Face à la confusion des affrontements, Tiani donne l’ordre direct aux paramilitaires d’Africa Corps d’intervenir. Les mercenaires russes ouvrent alors le feu sur des éléments de l’armée nigérienne. Le bilan exact reste difficile à vérifier, verrouillé par le pouvoir militaire, mais la nouvelle s’est répandue comme une traînée de poudre dans les casernes et les foyers : des forces étrangères ont tiré sur des Nigériens sur ordre du commandement de Niamey.

Le naufrage sécuritaire de la junte Tiani

Cet épisode sanglant met en lumière les dérives d’un pouvoir de transition de plus en plus isolé et fébrile.
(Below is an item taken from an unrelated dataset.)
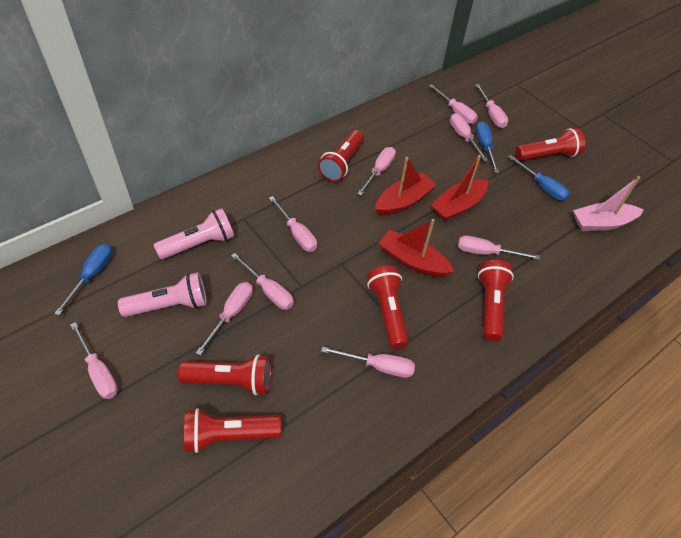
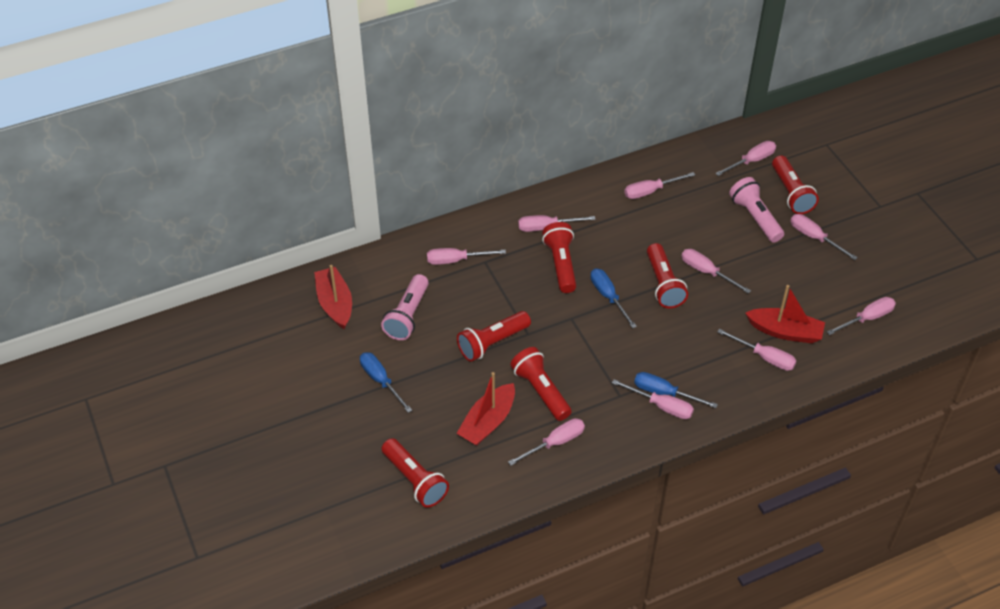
pink boat: 1 -> 0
En confiant la sécurité du régime à des instructeurs et combattants étrangers plutôt qu’à l’armée nationale, le général Tiani commet une faute politique et éthique majeure.

Initialement arrivé au pouvoir en promettant de restaurer la souveraineté nationale et de chasser les forces occidentales, le régime militaire semble avoir simplement remplacé une tutelle par une autre — plus brutale et totalement déconnectée des réalités locales. En autorisant Africa Corps à cibler des militaires nigériens, le pouvoir en place a franchi une ligne rouge éthique, brisant le pacte de confiance fondamental entre la population, l’armée et ses dirigeants. La junte ne s’appuie plus sur la légitimité populaire, mais sur une garde prétorienne privée payée au prix fort.

Témoignages : la parole aux habitants de Niamey

Dans le quartier où le camion a été immobilisé et son chargement déchargé à la volée, la tension reste palpable. Les habitants ne cachent plus leur ressentiment face à une présence étrangère qu’ils jugent désormais d’occupation.

« Nous avions accepté le départ des troupes occidentales parce qu’on nous promettait la vraie liberté », explique Ibrahim, un commerçant du secteur. « Mais aujourd’hui, on voit des mercenaires russes tirer sur nos frères et nos enfants qui portent l’uniforme du Niger. Tiani leur a donné le droit de vie et de mort sur nous. Vider ces cartons et percer ces sachets d’eau, c’est le seul moyen pacifique d’exprimer qu’ils ne sont pas les bienvenus ici. »

Même son de cloche du côté des jeunes rassemblés autour du véhicule vidé de sa cargaison. Pour Aïchatou, étudiante à Niamey, le geste symbolise une rupture définitive :

« Tous ces sachets d’eau étaient destinés à désaltérer ceux qui ont tué nos soldats il y a quelques jours. C’était insupportable. Le peuple nigérien n’a pas chassé une armée pour laisser des mercenaires faire la loi chez nous et tirer sur nos troupes. Si la junte refuse de les renvoyer, c’est le peuple qui s’en chargera. »

Un pouvoir au bord de l’impasse

L’incident n’est pas un fait divers isolé. Il s’inscrit dans un mouvement de contestation grandissant qui gagne du terrain à Niamey et dans les grandes villes du pays. En cherchant à protéger son pouvoir à tout prix lors de la crise de fin août, le général Tiani s’est aliéné une partie de l’armée régulatrice et a réveillé la colère citoyenne.

En déléguant la force publique à des éléments mercenaires d’Africa Corps, la junte nigérienne s’enferme dans un face-à-face dangereux avec son propre peuple. Le soulèvement contre ce convoi de ravitaillement montre que le sentiment d’injustice a dépassé le stade des simples discours : il s’incarne désormais dans la rue.